DrupalCon SF – Security


Drupal Site security for coders and themers. Eigentlich nichts Neues. XSS das grösste Problem. Eigentlich einfach zu lösen mit den von Drupal vorgegebenen Funktionen, aber man muss dran denken.

Besonders themes sind sehr gefährdet. Wer hat nicht schon mal einen Aufruf nach dem Prinzip:

print $field_test['#value'];

oder so ähnlich in einem .tpl File gemacht. Schlecht, da nicht sicher!

Ein weiteres Problem ist Folgendes:

Nehmen wir an, es wäre ein Pfad gegeben: user/3/delete Ein Aufruf dieser URL löscht den User mit der uid 3. Ein normaler User hat nicht das Recht diese URL aufzurufen, aber, der normale Benutzer hat das Recht ein Bild zu posten:

Sobald der Admin auf diesen Beitrag geht (z.B. in einem Kommentarfeld, welches HTML zulässt), wird ein Request auf diese URL gemacht… schwupps ist der Benutzer weg.

Mögliche Lösungen sind:

  1. Eine Bestätigungsseite machen.

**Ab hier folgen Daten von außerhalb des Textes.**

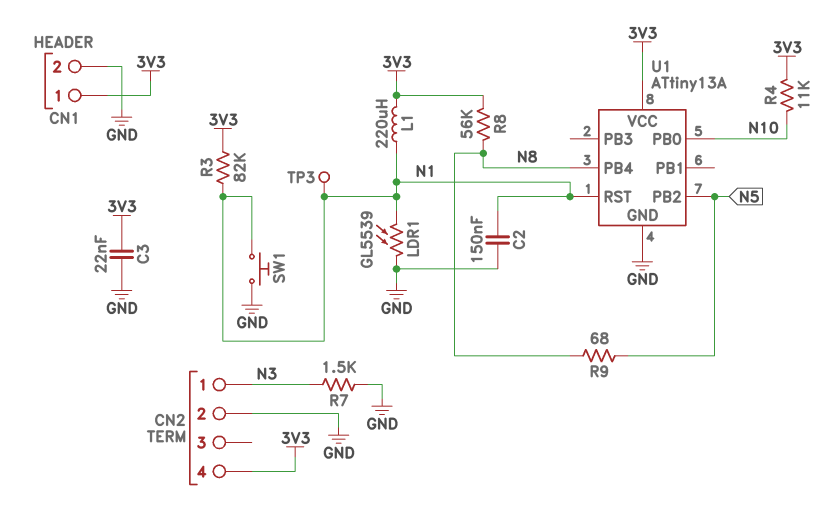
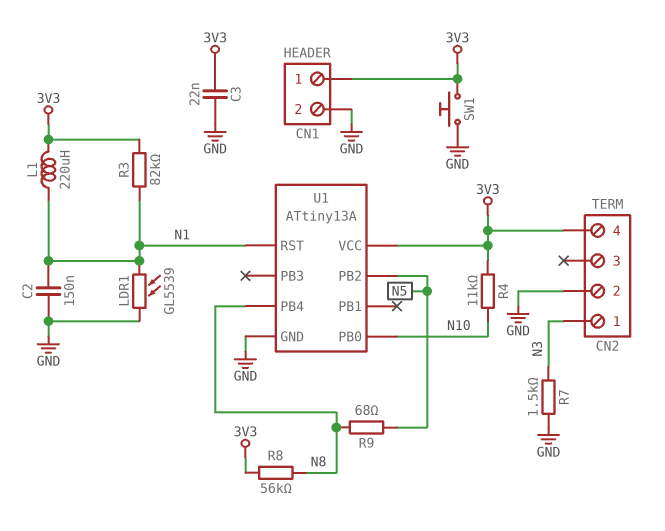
SW1: button (GND, N1) -> button (3V3, GND)
TP3: test point (N1) -> none

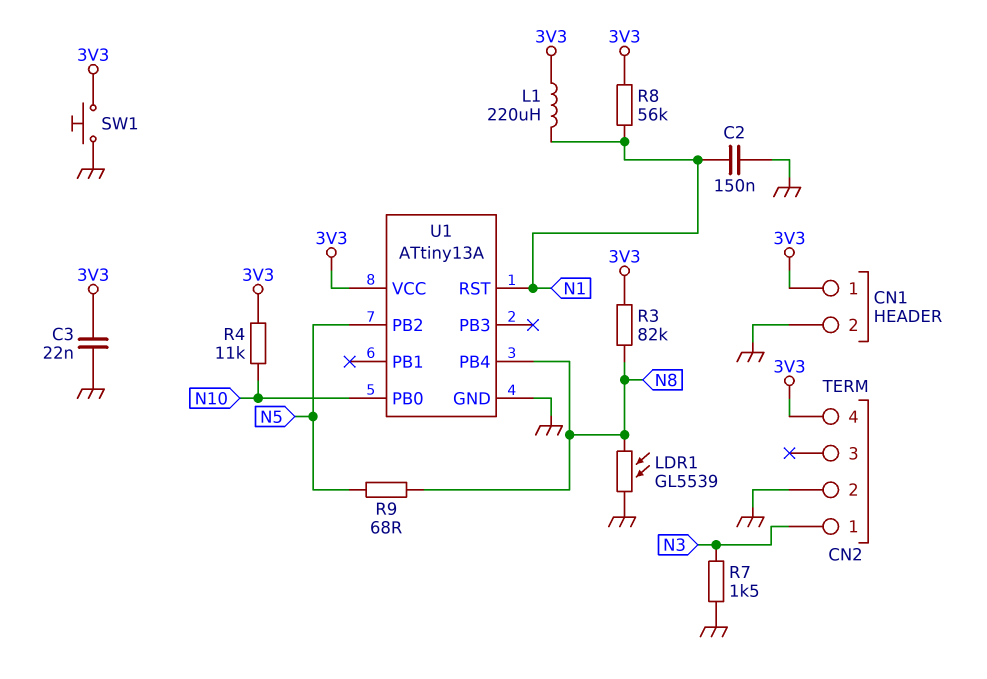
LDR1: GL5539 (GND, N1) -> GL5539 (GND, N8)
R3: 82k (3V3, N1) -> 82k (3V3, N8)
R8: 56k (3V3, N8) -> 56k (3V3, N1)

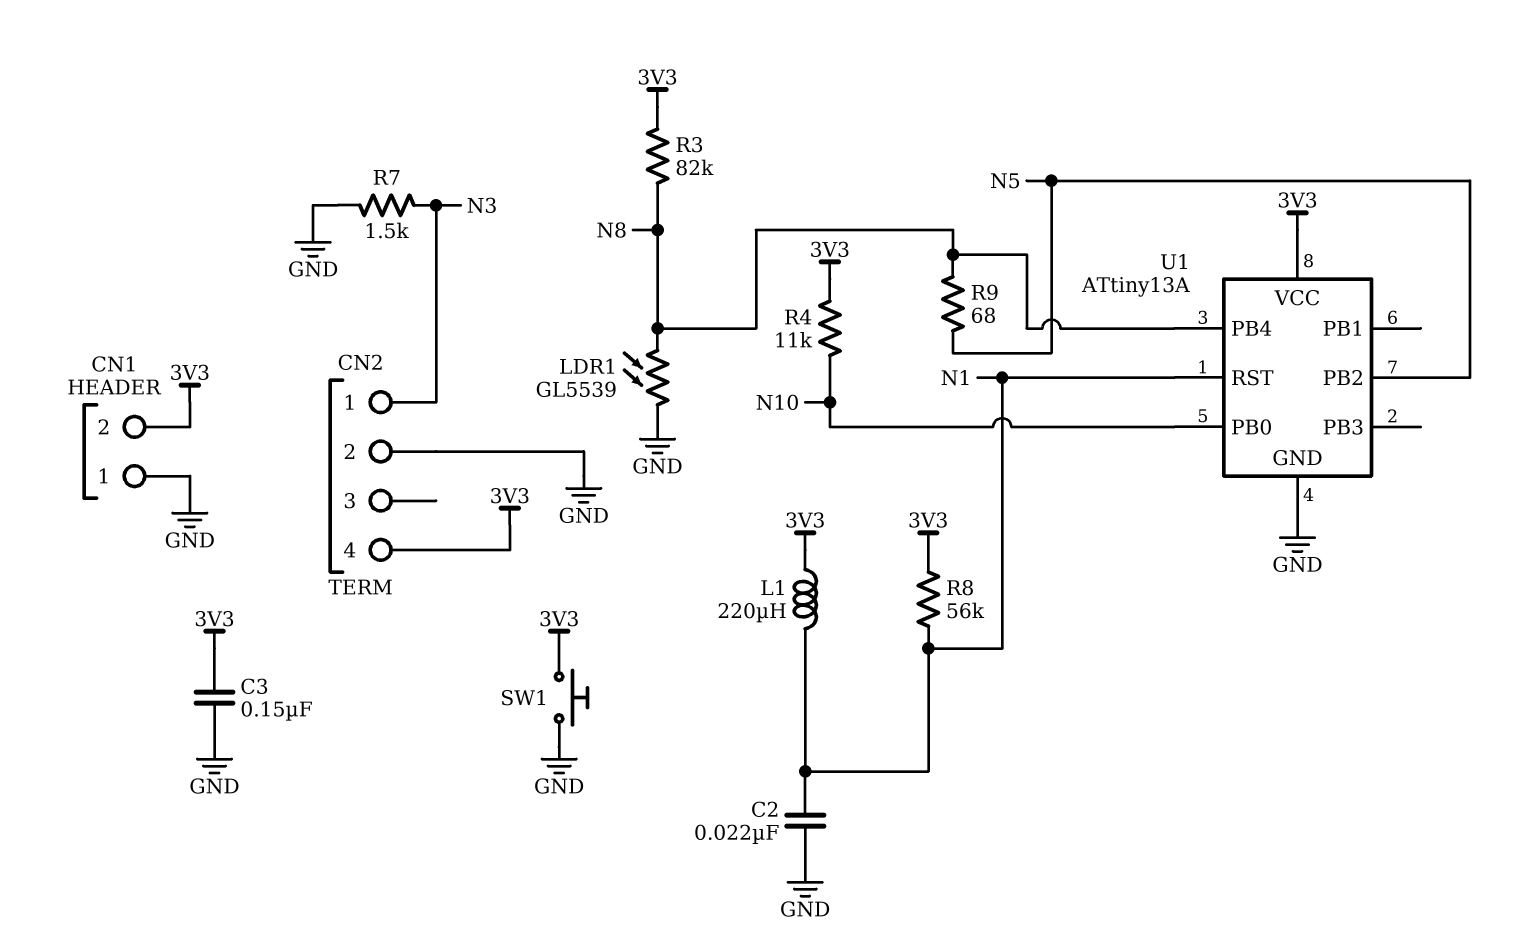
C2: 150nF (GND, N1) -> 22nF (GND, N1)
C3: 22nF (3V3, GND) -> 150nF (3V3, GND)
CN1 pin 1: 3V3 -> GND
CN1 pin 2: GND -> 3V3

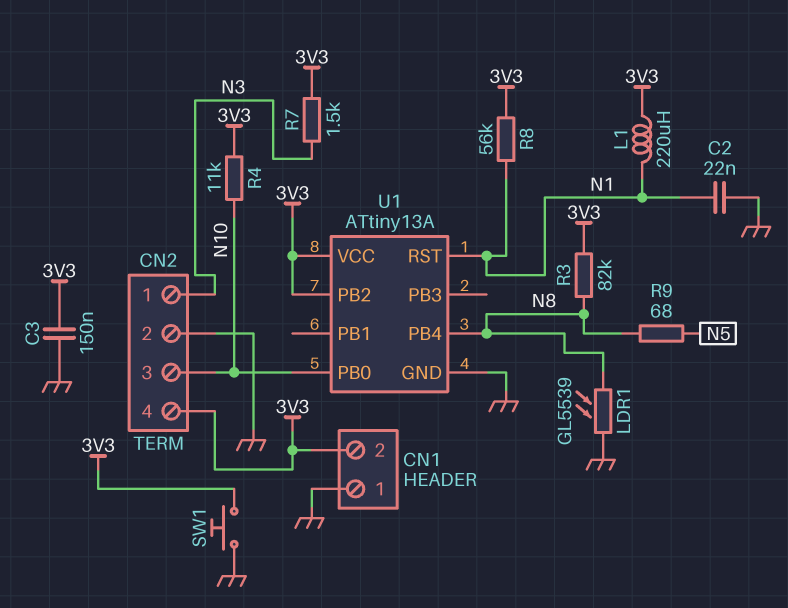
CN2 pin 3: none -> N10
R7: 1.5k (GND, N3) -> 1.5k (3V3, N3)
U1 pin PB2: N5 -> 3V3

Ist leider dann nicht mehr ganz so hübsch zu bedienen, aber erfüllt seinen Zweck.
  2. Ein Token einfügen und dieses vor dem Löschen des Benutzers überprüfen.

Es gibt einen hübschen Security Report.

Die Frage ist natürlich immer, wie man solche Sicherheitslücken in einer laufenden Seite finden kann:

  • Formularelement durchprüfen und überall testen, ob es immun gegen XSS ist.
  • Nikto ist ein Scanner, welche eine Seite auf potentielle Lücken überprüft.
  • Nessus. Ein weiterer Scanner.

-> Beim Entwickeln einfach daran denken!